In a previous post I talked about our strategic investment in Symplified. Here I am again talking about another strategic investment we just made in SecureAuth, an Irvine-based company in California. I really like what SecureAuth is doing with their products. Not only have they developed a great product that enables SSO (single sign-on) to web and cloud properties via SAML but they’ve also solved a big security problem while doing so. The SecureAuth Identity Enforcement Program (IEP) works with X.509 v3 certificates to prevent existing and new identity attacks by authenticating both the user and the server being accessed.
Why did I underline the word both? The fact of the matter is that SecureAuth’s IEP authenticates both side of the conversation: the end-user and the server the end-user is communicating with. What does this mean? It means that the Secure IEP can prevent someone from pretending to be the server that the end-user is supposed to be talking to – also known as a “man-in-the-middle” attack. The SecureAuth IEP effectively prevents man-in-the-middle and phishing attacks.
Instead of forcing organizations to implement APIs or modify applications, SecureAuth leverages the SecureAuth IEP hosted web services that include telephony and SMS one-time-registration password options and certificate servers so an organization doesn’t have to purchase and deploy additional infrastructure components. Unlike traditional approaches to 2-Factor authentication, SecureAuth has created a unique set of high-availability certificate authorities behind a protected set of web services that can securely create and distribute X.509 v3 credentials without requiring an organization to invest more in their infrastructure. This approach enables an organization to scale 2-Factor authentication for any application or number of users.
Not only does SecureAuth solve the cloud-based SSO problem to applications like SalesForce.com, Google, Postini, Microsoft SharePoint but it also enables a seamless level of security and encryption above and beyond what many other solutions offer today.

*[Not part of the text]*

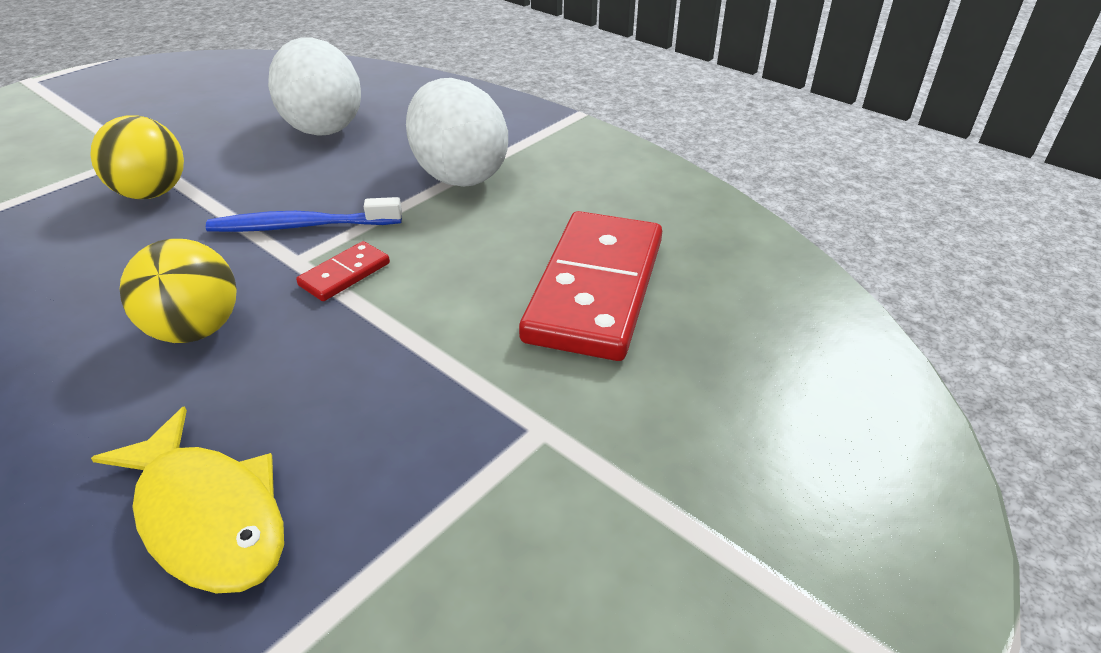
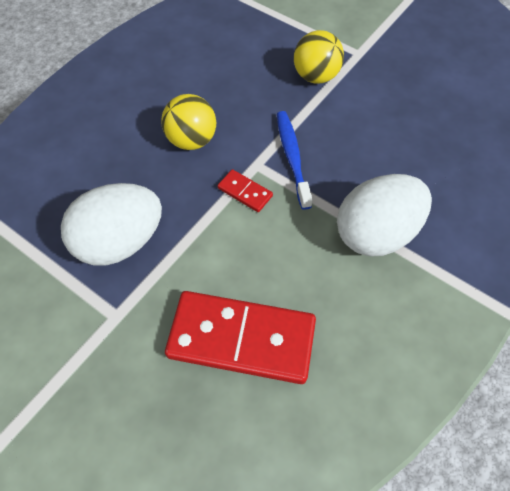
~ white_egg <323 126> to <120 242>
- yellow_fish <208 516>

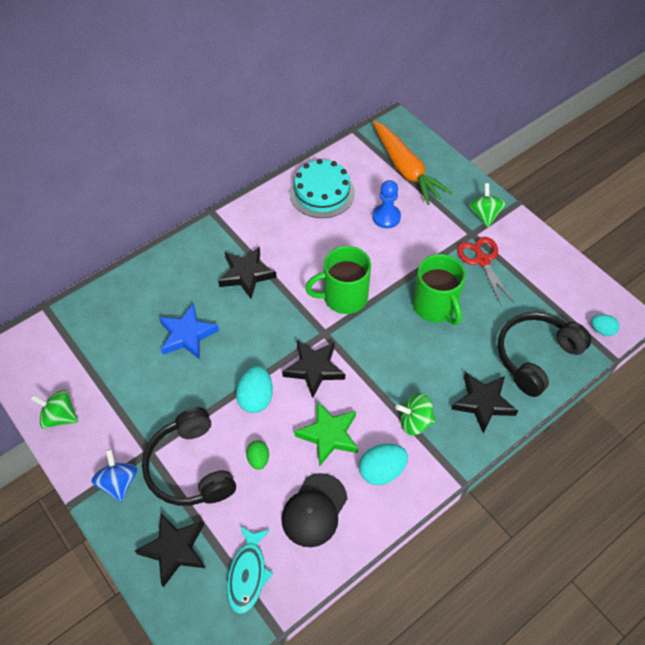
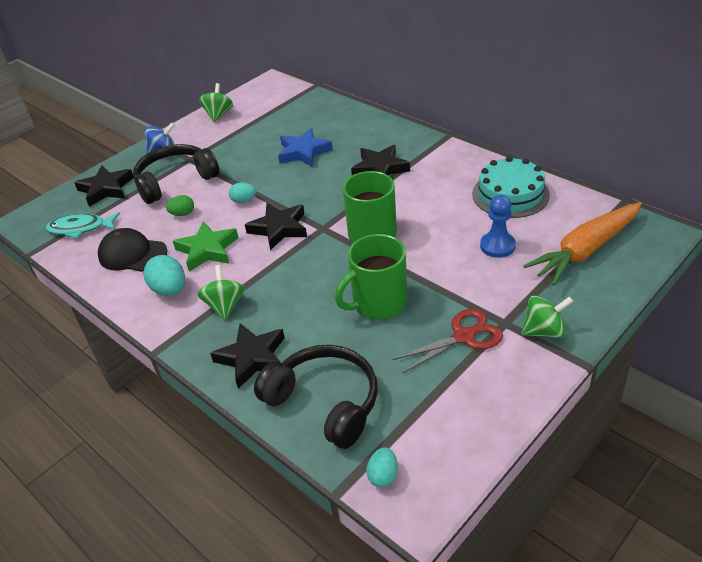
~ turquoise_egg <256 398> = <243 201> x0.61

To me, it is a winning combination!
Here’s some more information on SecureAuth:
Quest Software Makes Strategic Investment in SecureAuth Corporation
SecureAuth Closes Record Year in 2010 - Provider of Identity Enforcement for the Cloud and On-Premise Applications Grows Sales by 300 Percent, Secures Financing for Expansion, and Adds Marque Customers and Partners
P.S. And a warm shout-out to Garrett Grajek (CTO, his blog here), Tom Stewart, Craig Lund, Stephen Moore and Jeff Lo - the guys behind the curtain at SecureAuth!